第86話<求める強さ>
「魔王様~!」
翌日の朝。寝室で寝ていた俺は、窓の外から響く声で起こされ。
外を覗くとゴブドが大きく手を振り、元気をアピールしている。
前日の名付け後。一日寝込んでいて、俺が心配していたのを聴いたのだろう。
「お陰で強くなりました、是非観てて下さい」
そう言ってゴブドが一礼すると、近くに居たガオンが大きな何かをゴブドの方に放り投げた。
暫くすると立ち上がった其の何かは、ジャイアントマンテイス。
ガオンと同じ位に大きな、カマキリの魔物だった。
元気になって戦う姿を見せようとしているのだろうが、正直斬殺される展開しか想像出来ない。
ゴブドの見た目は名付け前と変わらず、何処にでも居る普通のゴブリン。
強くなったようには見えないから、戦いが始まれば一瞬で刻まれてしまうだろう。
本当に大丈夫なのか? そう思った矢先に戦闘は始まる。
ジャイアントマンテイスを中心に円を描き、軽やかなフットワークで距離を保つゴブド。
待ちきれず、前進したジャイアントマンテイスが切り掛かり。
背後に回り込んだゴブドが糸の様な何かを放出して、ジャイアントマンテイスを縛りあげる。

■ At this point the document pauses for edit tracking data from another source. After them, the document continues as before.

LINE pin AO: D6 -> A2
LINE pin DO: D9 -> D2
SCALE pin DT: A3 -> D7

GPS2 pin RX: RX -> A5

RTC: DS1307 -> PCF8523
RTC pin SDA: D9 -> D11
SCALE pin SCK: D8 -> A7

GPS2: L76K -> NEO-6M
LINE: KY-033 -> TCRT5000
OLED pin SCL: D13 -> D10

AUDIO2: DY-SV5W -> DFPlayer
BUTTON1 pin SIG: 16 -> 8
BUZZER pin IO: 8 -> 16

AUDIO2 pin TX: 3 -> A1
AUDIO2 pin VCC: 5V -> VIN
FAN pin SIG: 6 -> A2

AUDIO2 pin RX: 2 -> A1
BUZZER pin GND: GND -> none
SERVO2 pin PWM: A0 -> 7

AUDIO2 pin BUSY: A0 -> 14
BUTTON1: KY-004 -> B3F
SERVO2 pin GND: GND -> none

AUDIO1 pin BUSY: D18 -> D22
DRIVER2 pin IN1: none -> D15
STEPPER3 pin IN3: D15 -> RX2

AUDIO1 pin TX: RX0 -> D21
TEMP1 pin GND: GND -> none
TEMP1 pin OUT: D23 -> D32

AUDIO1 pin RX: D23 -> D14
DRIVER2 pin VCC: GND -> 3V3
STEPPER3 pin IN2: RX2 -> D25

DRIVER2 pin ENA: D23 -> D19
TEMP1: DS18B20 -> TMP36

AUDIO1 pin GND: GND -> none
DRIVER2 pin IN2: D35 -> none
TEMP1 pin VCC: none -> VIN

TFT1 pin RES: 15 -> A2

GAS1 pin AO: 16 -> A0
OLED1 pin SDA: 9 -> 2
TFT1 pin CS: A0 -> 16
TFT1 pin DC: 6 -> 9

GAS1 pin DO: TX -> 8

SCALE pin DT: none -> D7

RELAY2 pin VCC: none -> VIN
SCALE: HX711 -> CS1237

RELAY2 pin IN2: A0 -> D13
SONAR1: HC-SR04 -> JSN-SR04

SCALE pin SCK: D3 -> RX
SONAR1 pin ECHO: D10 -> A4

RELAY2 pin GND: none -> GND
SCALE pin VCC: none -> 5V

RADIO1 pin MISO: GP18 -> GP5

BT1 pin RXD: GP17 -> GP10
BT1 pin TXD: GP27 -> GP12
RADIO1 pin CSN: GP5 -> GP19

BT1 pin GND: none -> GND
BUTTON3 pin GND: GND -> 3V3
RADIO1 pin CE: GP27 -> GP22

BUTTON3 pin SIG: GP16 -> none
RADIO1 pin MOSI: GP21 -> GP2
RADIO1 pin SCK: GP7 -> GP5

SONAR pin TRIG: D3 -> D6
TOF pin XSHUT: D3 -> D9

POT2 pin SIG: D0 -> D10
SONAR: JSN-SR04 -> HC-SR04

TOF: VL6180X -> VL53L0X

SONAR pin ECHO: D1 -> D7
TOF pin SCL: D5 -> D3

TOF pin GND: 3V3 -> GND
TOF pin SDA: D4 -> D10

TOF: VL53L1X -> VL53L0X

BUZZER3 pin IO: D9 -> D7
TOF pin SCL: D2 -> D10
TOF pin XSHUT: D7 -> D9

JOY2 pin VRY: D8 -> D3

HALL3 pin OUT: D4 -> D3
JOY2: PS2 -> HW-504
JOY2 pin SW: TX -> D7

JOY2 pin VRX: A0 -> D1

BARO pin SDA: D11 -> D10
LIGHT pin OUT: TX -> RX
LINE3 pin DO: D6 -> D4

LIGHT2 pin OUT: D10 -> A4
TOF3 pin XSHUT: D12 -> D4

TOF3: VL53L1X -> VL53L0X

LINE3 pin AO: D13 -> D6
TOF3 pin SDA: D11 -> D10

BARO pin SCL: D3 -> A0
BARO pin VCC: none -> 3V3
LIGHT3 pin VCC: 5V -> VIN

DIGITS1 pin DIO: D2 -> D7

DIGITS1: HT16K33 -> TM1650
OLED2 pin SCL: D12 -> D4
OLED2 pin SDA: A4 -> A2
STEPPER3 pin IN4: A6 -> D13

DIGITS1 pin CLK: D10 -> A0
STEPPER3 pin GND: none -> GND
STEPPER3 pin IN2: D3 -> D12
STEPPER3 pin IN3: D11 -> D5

もしかして今ゴブドが使ったスキルは粘糸か? 何時の間にこんなに強くなったんだ。
そんな事を考えている間にゴブドは剣を振り下ろし、動けないジャイアントマンテイスにトドメを刺す。
「どうですか魔王様~! 強くなったですよね」
嬉しそうに手を振るゴブドだが、急に強くなり過ぎだろ。
これでは、俺の立場が危ういじゃねーか。
「次は魔王様と手合わせで鍛えて欲しいです、命懸けで頑張ります」
「ガハハ其れは良い。其の次は三人で戦いましょう」
ゴブドの言葉に便乗して、透かさずガオンが戦いたがる。
「我は食糧確保に忙がしいので、また今度な」
取り敢えず其れらしい事を言って誤魔化したのだが、コイツらややこしさがパワーアップしてやがる。
そもそも主君と戦おうとするんじゃねー、 何が命懸けで頑張りますだ。
「フハハハ、にぎやかになってきたではないか」
そんな事を考えていると、他人事の様に笑う魔王の声が直接頭に聞こえてくるのだった。
一方宿屋にて一日を過ごしたセトは、スキル集めの為に森へと向かう。
前回の失敗から学んだのか、足が付く獣人でのスキル狩りはせず。
無難に、スキルを奪っていない魔物を探すのだった。
襲われやすい様にか、武器はナイフのみ。
其れでもギョロついた凶悪な目付きと、ニヤついた口元は他者を遠ざける。
其のイラついた表情が、クーガーに引き摺られた復讐の為なのは云うまでもなく。
より強いスキルを持った魔物を探し、奥へ奥へと進んで行く。
だが何処まで進んでも、強い魔物は現れず。
出てくる魔物はスキルを奪い、倒した事の有る雑魚ばかり。
ずっと不機嫌そうに草や木々を凪ぎ払い、八つ当たりして進み続けていたセトだったが。
陽も暮れ始め、諦めた様子で宿屋に戻り。
強い魔物が居る場所の情報を集め始め、得たのが破樹の塔。
一般的な身体能力では人間よりも強い、獣人達ですら近寄らず。
塔内部では犇めく様に魔物が巣くう、ダンジョンの塔だった。